It's hard to find a good K13 these days - most of them that are sold are bent - and importing doesn't help as these gliders don't get the BGA weight concession which may well matter with the strapping teenagers of today. There is also this little matter: https://members.gliding.co.uk/librar...ection-042-07/

taildragger123 6th Dec 2017 17:55

I think you need to move into the 21st centuary Oly463 K13's have not been built by Schleicher since 1980 and even Jubi of Oerlinghausen ceased licensed production in 1992. They had a fantastic workshop which I visited when landing at Oerlinghausen in a T21 which we aerotow'd across from RAF Gutersloh in 1988. We watched some of the craftsmanship going into the wooden wings of a new build k13. Unfortunately the craftsmen have become very scare in the modern era and construction was slow and expensive. The club at Gutersloh had two new Jubi K13's in the fleet. One of them is now at Cranwell and reaching the end of it's life because of the 3 yearly mandatory inspection and the glue issue. It is getting increasingly difficult for the club to find engineers/inspectors with the correct skills in wood and welded steel tube to maintain it. in the not too distant future the club like many others will have an all plastic fleet.

Olympia 463 6th Dec 2017 19:15

Hold your horses! I wasn't suggesting that second hand K13s be sought, I'm not daft. Any new ones built now would have more modern glues used. I remember having to have the tailplane of my Oly 2b rebuilt from scratch, as the glue used twenty years before had started to let go. A very expensive CofA resulted.

The Olympias which I flew were all built from the kits which had been in store since 1937. The glue used was that used for military gliders built by Elliots and presumably long life was not expected for those machines. Its use certainly caught up with the 100 Olys built post WWII by Elliotts, and that was unfortunate. But nothing like this would happen if new wooden ships were to be built now. Adhesive technology has moved on. As for skill in building I doubt it is all that hard to find people who could do this work and train others. It isn't rocket science. Elliots had built wardrobes pre-war but built hundreds of gliders far more complex than a K13.

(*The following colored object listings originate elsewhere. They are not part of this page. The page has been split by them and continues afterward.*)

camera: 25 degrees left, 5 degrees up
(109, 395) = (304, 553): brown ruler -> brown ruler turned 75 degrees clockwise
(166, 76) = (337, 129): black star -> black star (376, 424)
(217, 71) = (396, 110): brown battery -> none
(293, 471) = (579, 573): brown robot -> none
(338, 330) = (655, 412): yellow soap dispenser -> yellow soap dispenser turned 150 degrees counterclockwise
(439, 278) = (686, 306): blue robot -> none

Even De Havilland got it wrong with the early Mosquitoes when they started to fall apart (in the air!!) in tropical climates. They soon fixed that though.

I maintain that a programme to build NEW K13s in quantity would be the most economical method of getting the ATC back into the air. Modern production methods and the economy of scale would both save money and TIME. and TIME is of the essence here I think. Glass ships are expensive and slow to make. Going that route spells extinction for flying in the ATC,and if they can't offer flying who will join? The ASK21 is fine in a gliding club where as soon as you go solo you move on to a single seater. In my time this was the Slingsby Tutor, a truly terrible aeroplane, but if you could fly it, you could fly anything they threw at you afterwards. I flew 22 different types of glider all told, and none were quite as awful as the Tutor.

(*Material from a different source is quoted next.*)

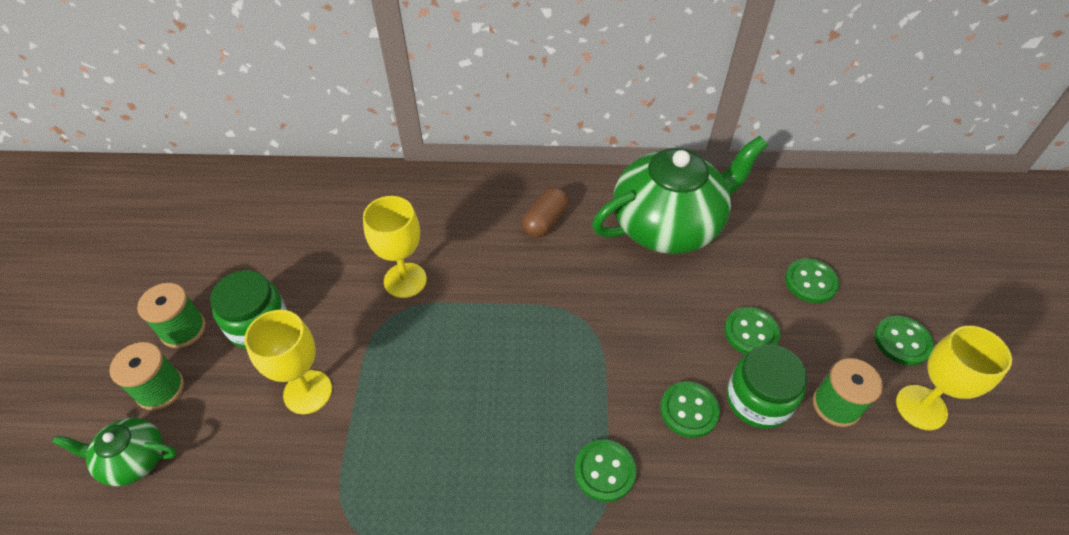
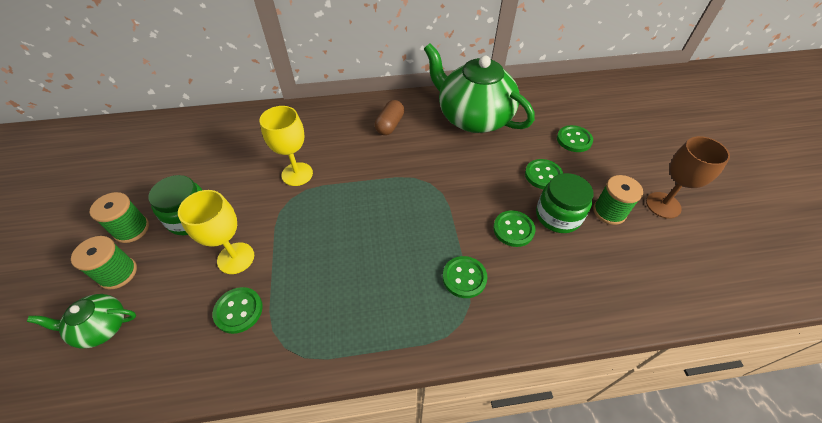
camera: 10 degrees left, 0 degrees up
(668, 225) = (473, 117): green teapot -> green teapot turned 105 degrees counterclockwise
(902, 341) = (640, 167): green button -> green button (238, 311)
(921, 407) = (663, 205): yellow goblet -> brown goblet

If the intent is to give post solo cadets further flying they should be encouraged to join a club maybe supported by some kind of scholarship or subsidy to the club.

On a point of information: does anyone know how many ex ATC trainees actually joined the RAF, or is the ATC just a big youth club with a bit of flying (maybe) thrown in?

We need a bit of lateral thinking here. There was gliding before glass.

chevvron 6th Dec 2017 19:36

I agree; I've said several times on this thread that Air Cadets do not need glass ships but rather something in the low performance mould.
I trained on Sedburghs and Cadet Mk3s, then later when I had a bit of experience, the single seat Prefect.
Any of these would be more suitable for cadet flying than an ASK21 or similar.

brokenlink 6th Dec 2017 20:10

Olympia, not sure what the exact figures are but I think it's between 20 and 40 percent of entrants to the RAF are ex cadets. A few years ago due to the number of ex cadets joining the RAF and the fact that they were already trained in teamwork, drill, uniform maintenance etc enough was saved in Basic Training costs to effectively make the ATC cost neutral that year.

92125 6th Dec 2017 21:48


Originally Posted by Olympia 463 (Post 9980818)
I admit it is a magnificent trainer but it is GLASS with all the attendant problems you get with repairs.

What are these attendant problems? The civilian glider world has been successfully repairing composite airframes far more complex than Vikings or K21s for over fifty years now.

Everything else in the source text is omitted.